[Provided material]

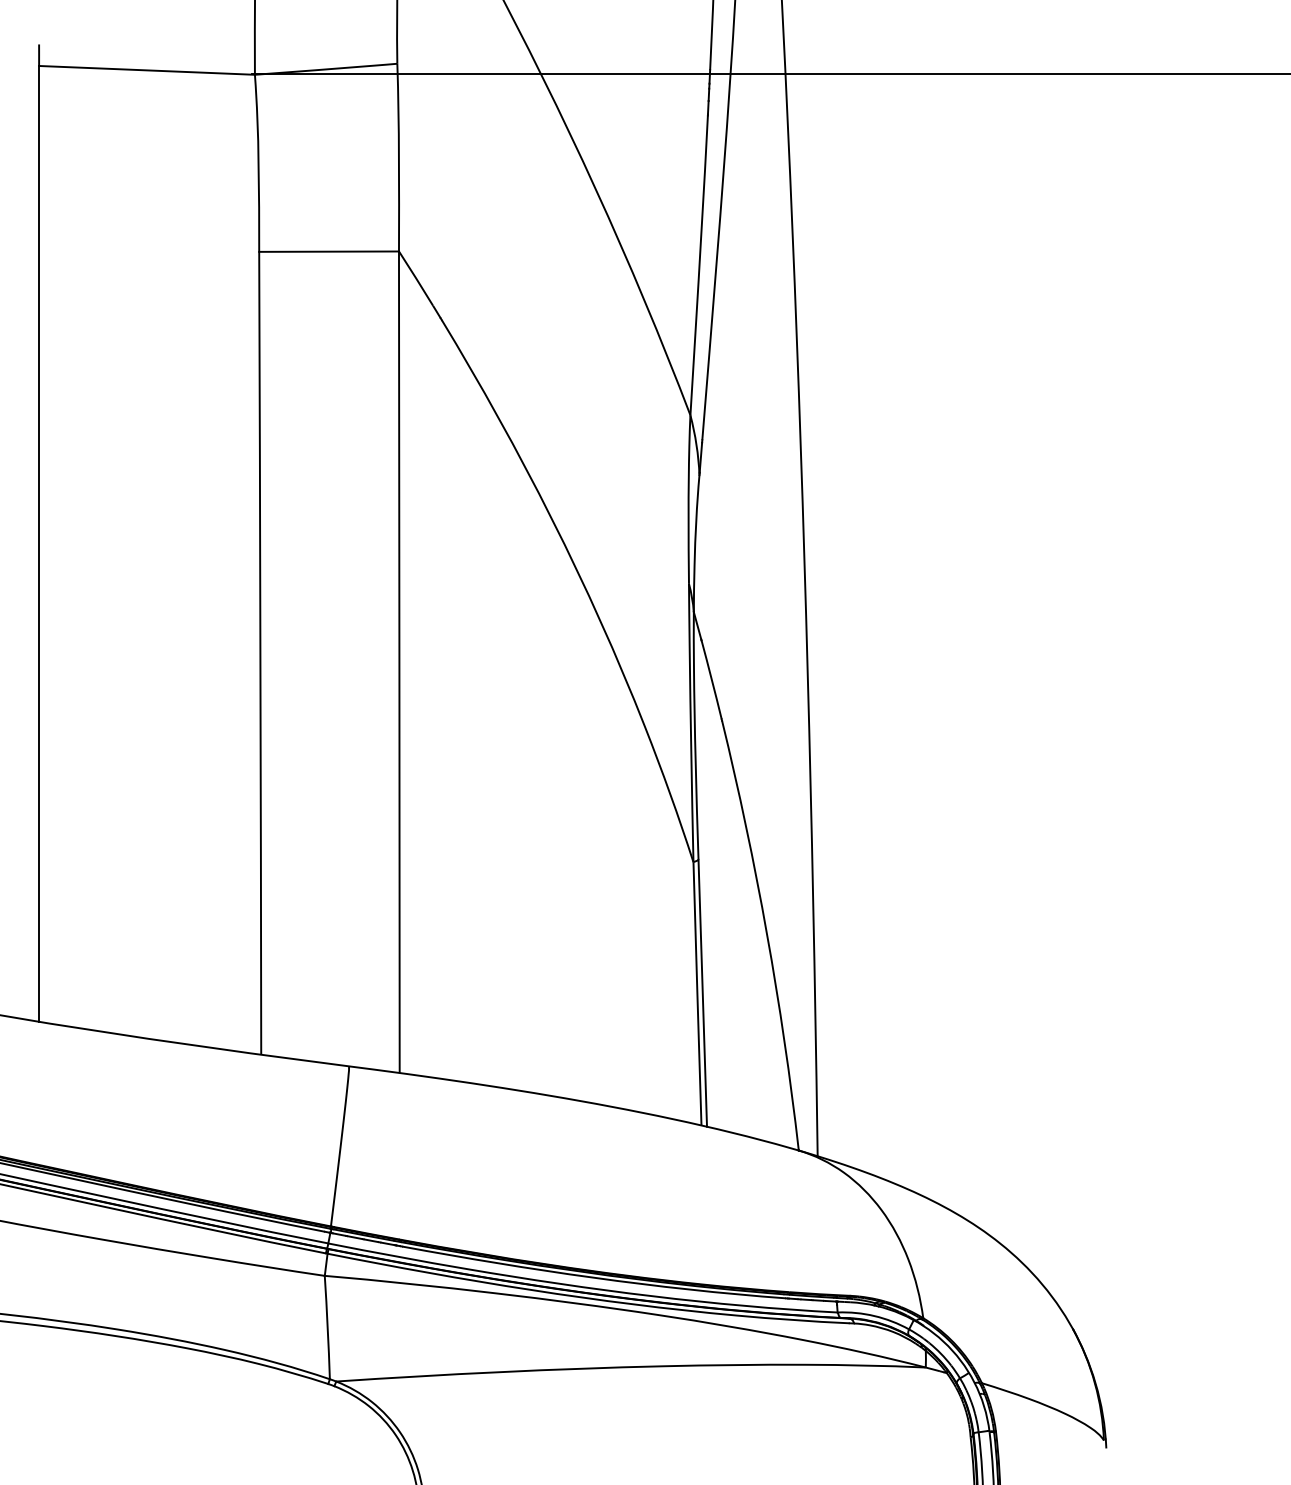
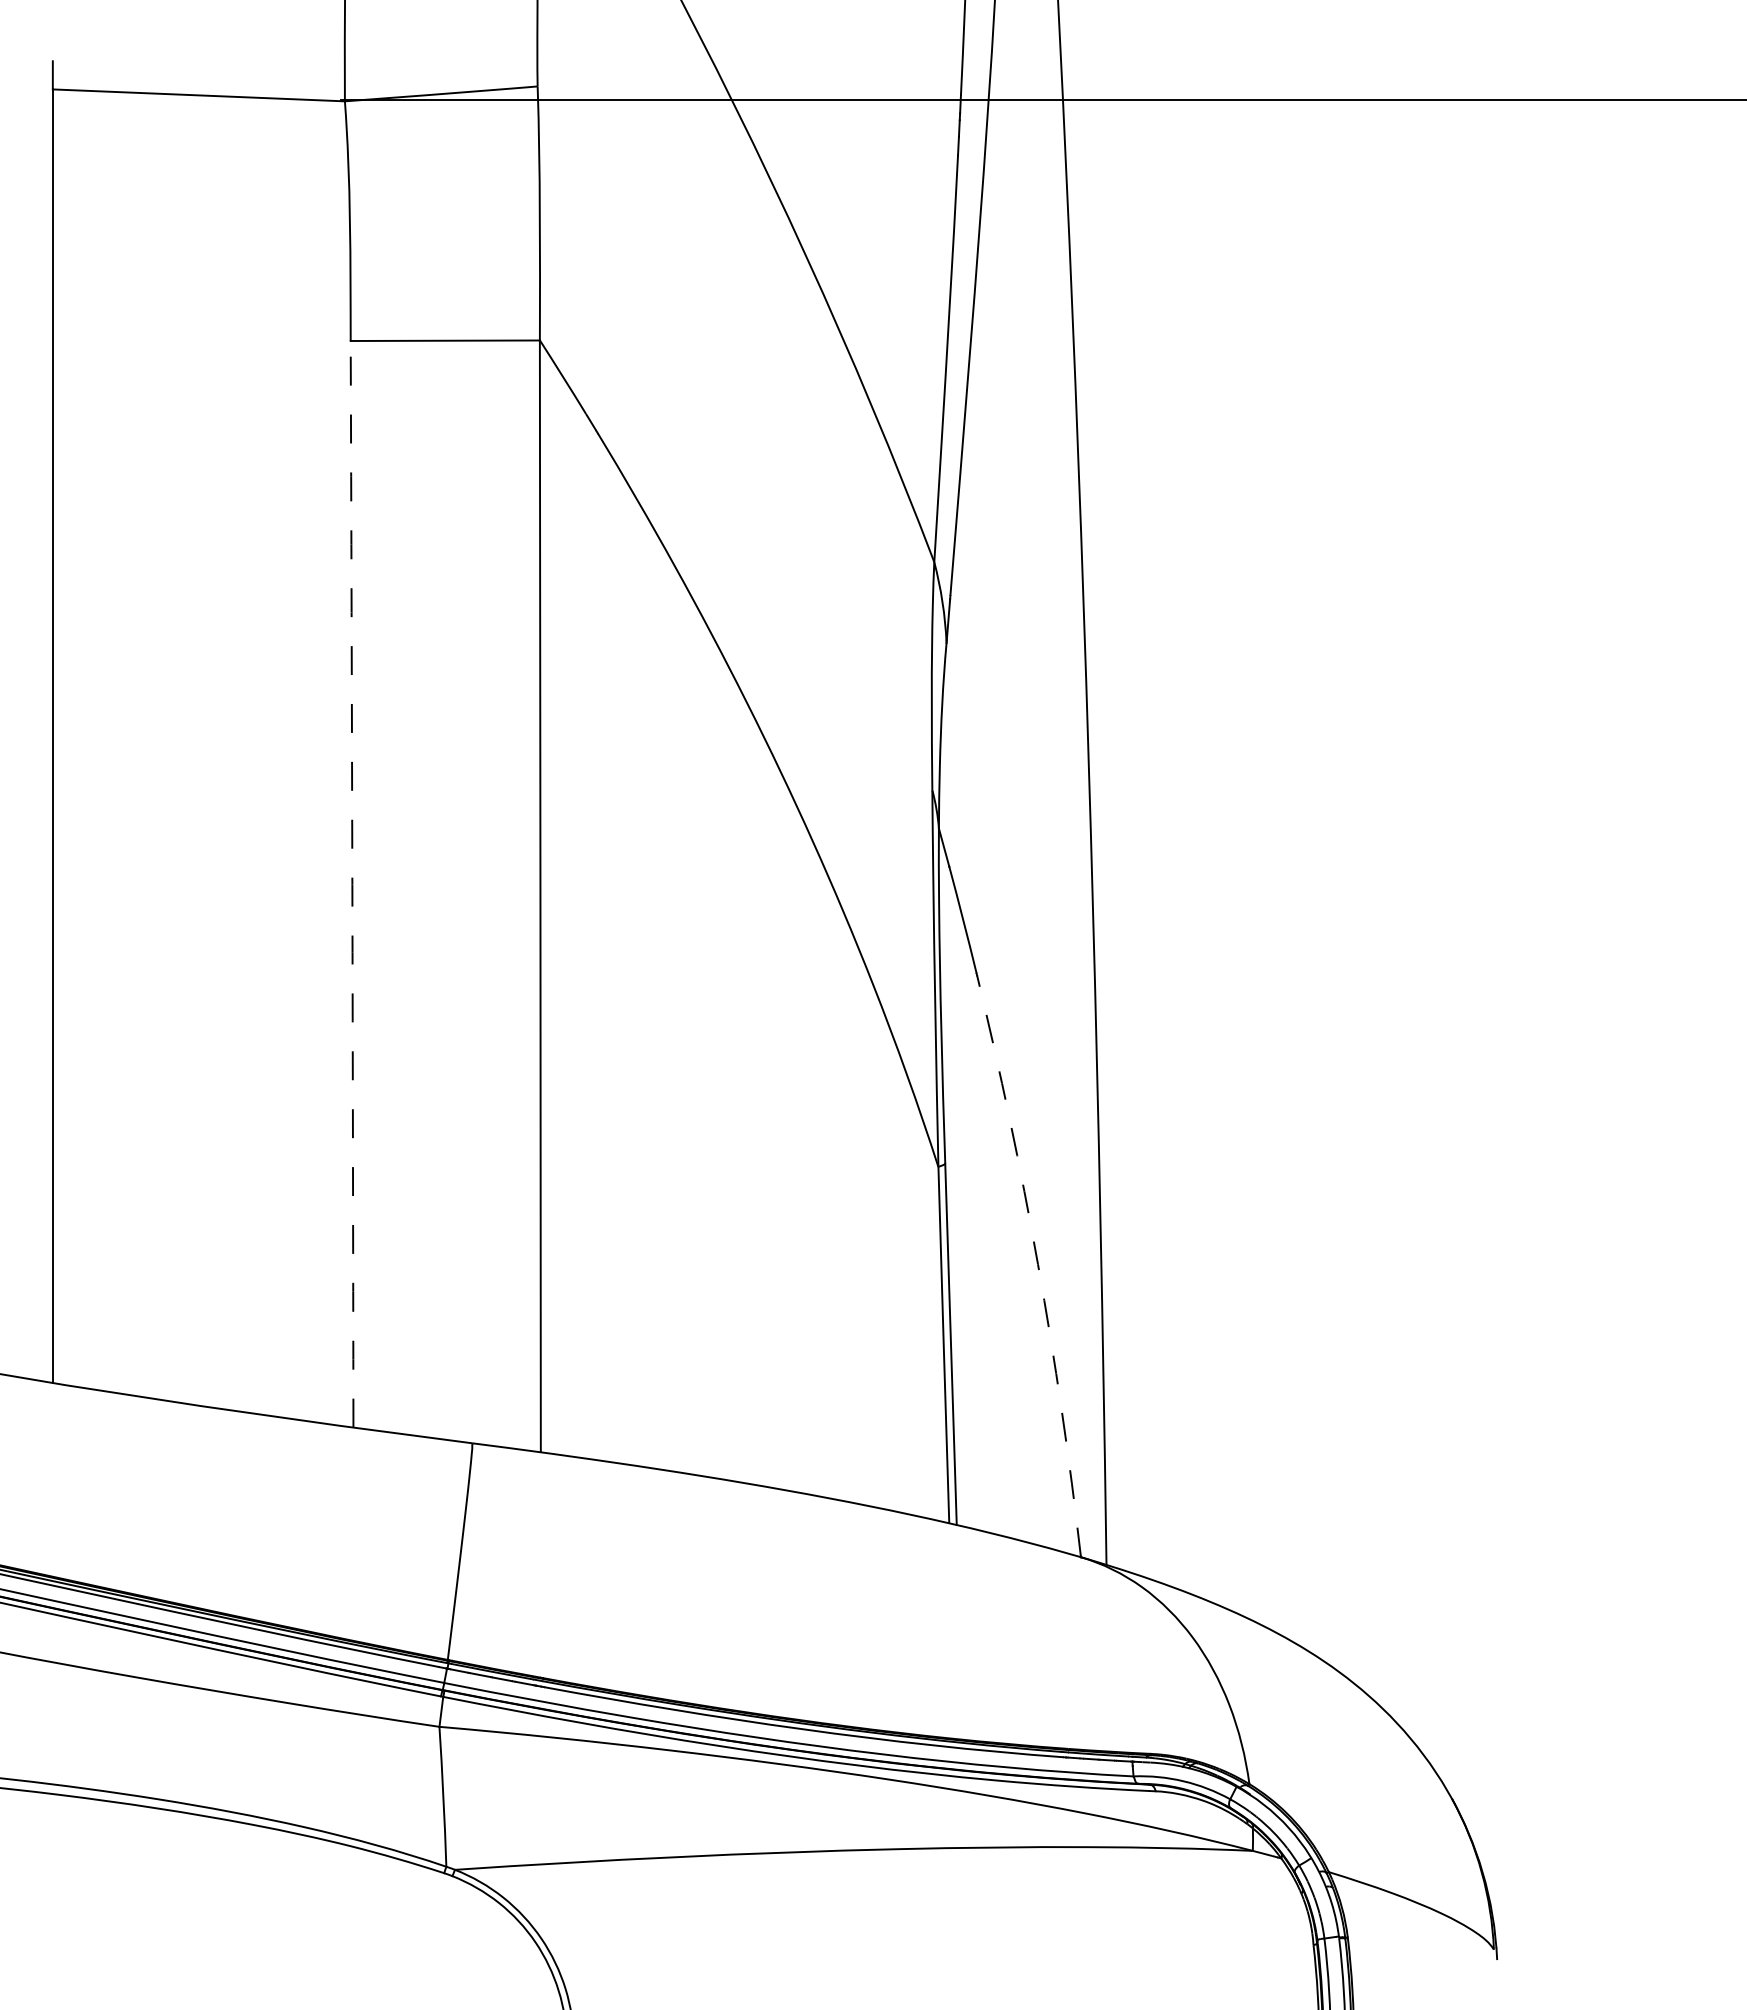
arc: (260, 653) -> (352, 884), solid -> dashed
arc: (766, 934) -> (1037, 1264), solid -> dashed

[/Provided material]
[Provided material]

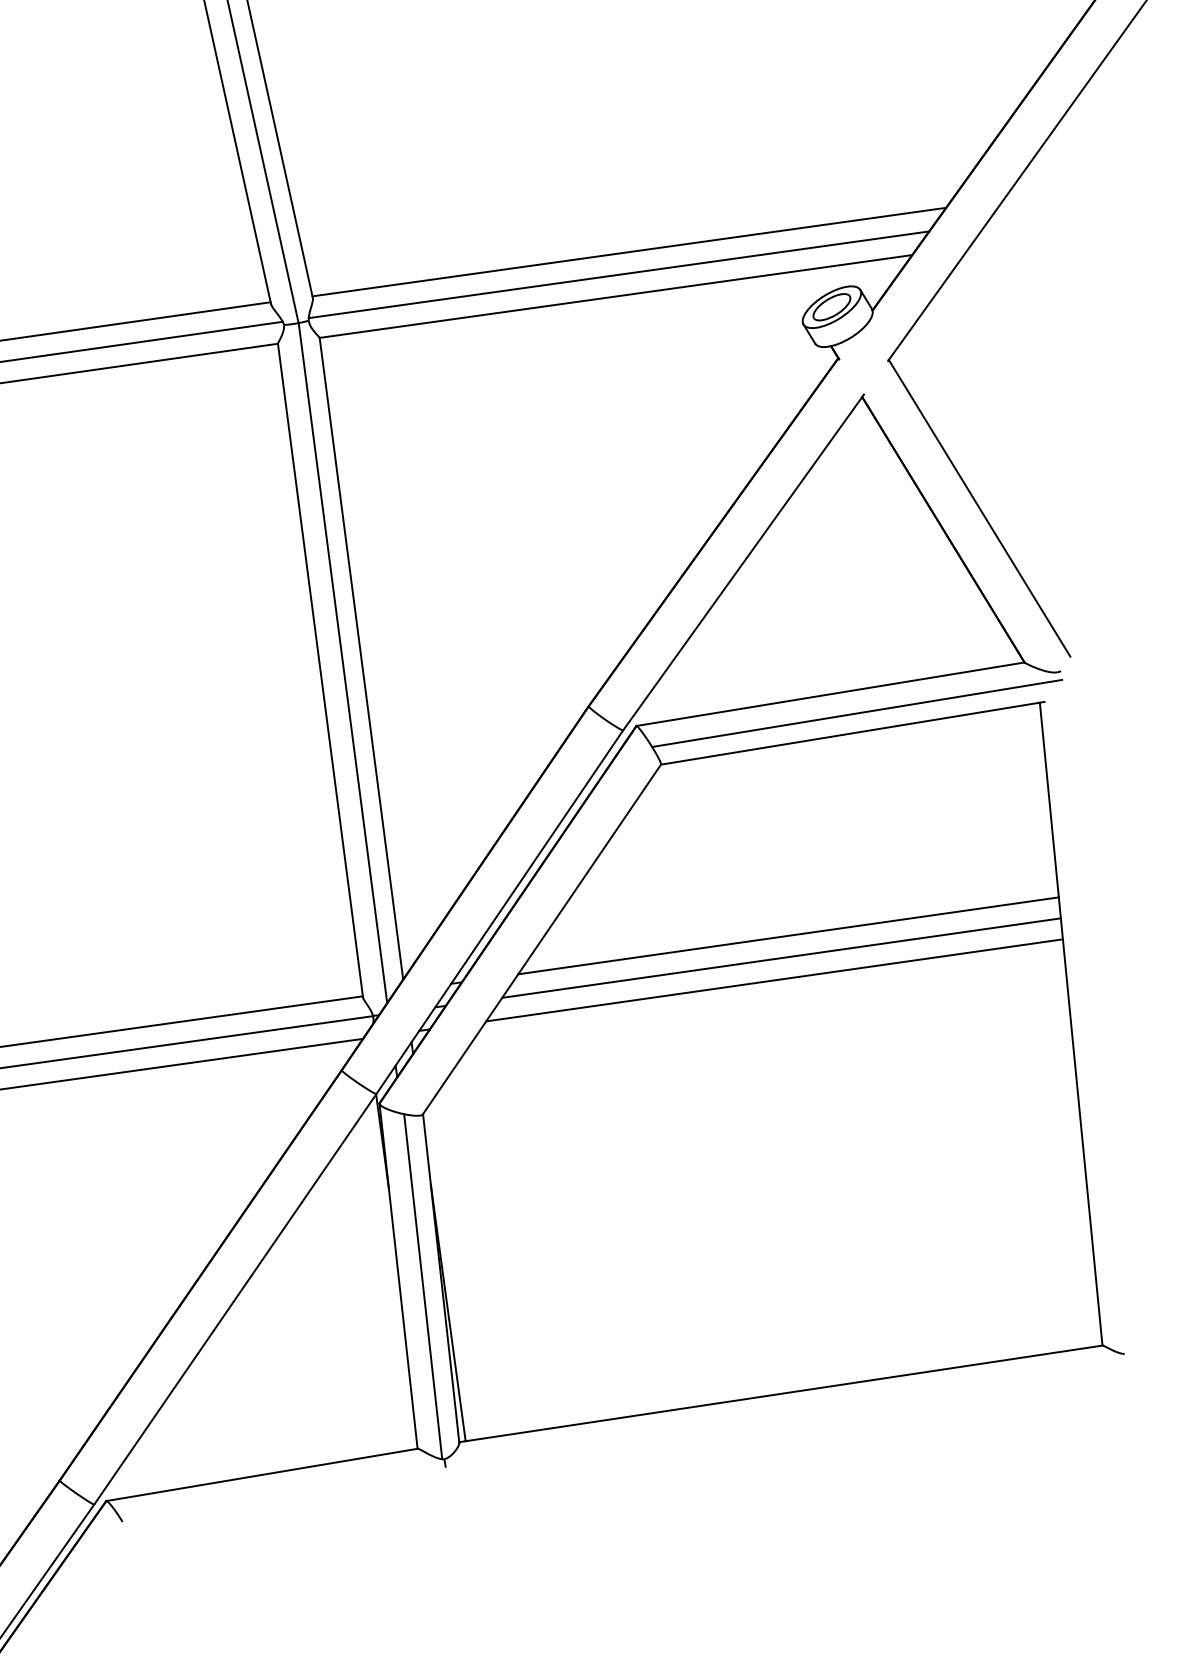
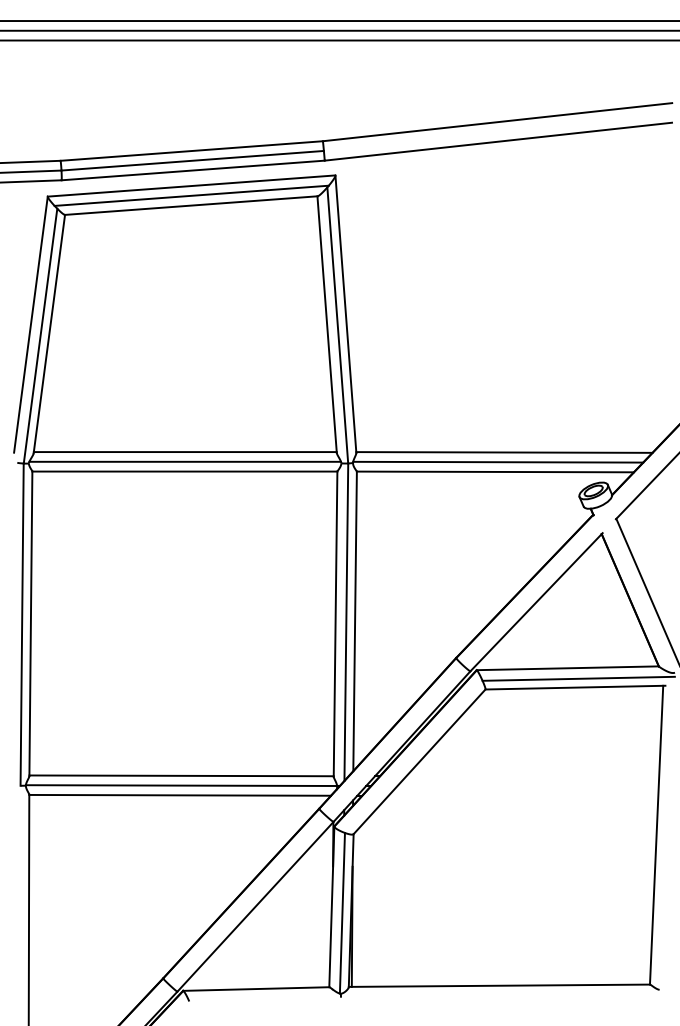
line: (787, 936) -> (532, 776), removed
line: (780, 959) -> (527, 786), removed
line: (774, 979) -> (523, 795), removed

[/Provided material]
[Provided material]

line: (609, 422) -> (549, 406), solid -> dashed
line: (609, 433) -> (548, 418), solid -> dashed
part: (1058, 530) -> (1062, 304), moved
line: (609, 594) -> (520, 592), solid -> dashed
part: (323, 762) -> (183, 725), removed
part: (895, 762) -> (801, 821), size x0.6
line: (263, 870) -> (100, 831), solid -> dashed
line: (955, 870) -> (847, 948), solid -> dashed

[/Provided material]

§ **Work instructions**
Reproduce exactly the lines of the records above from the one with "line: (780, 959) -> (527, 786), removed" to the one with "line: (774, 979) -> (523, 795), removed", both included, and leave out everything else.

§ **Answer box**
line: (780, 959) -> (527, 786), removed
line: (774, 979) -> (523, 795), removed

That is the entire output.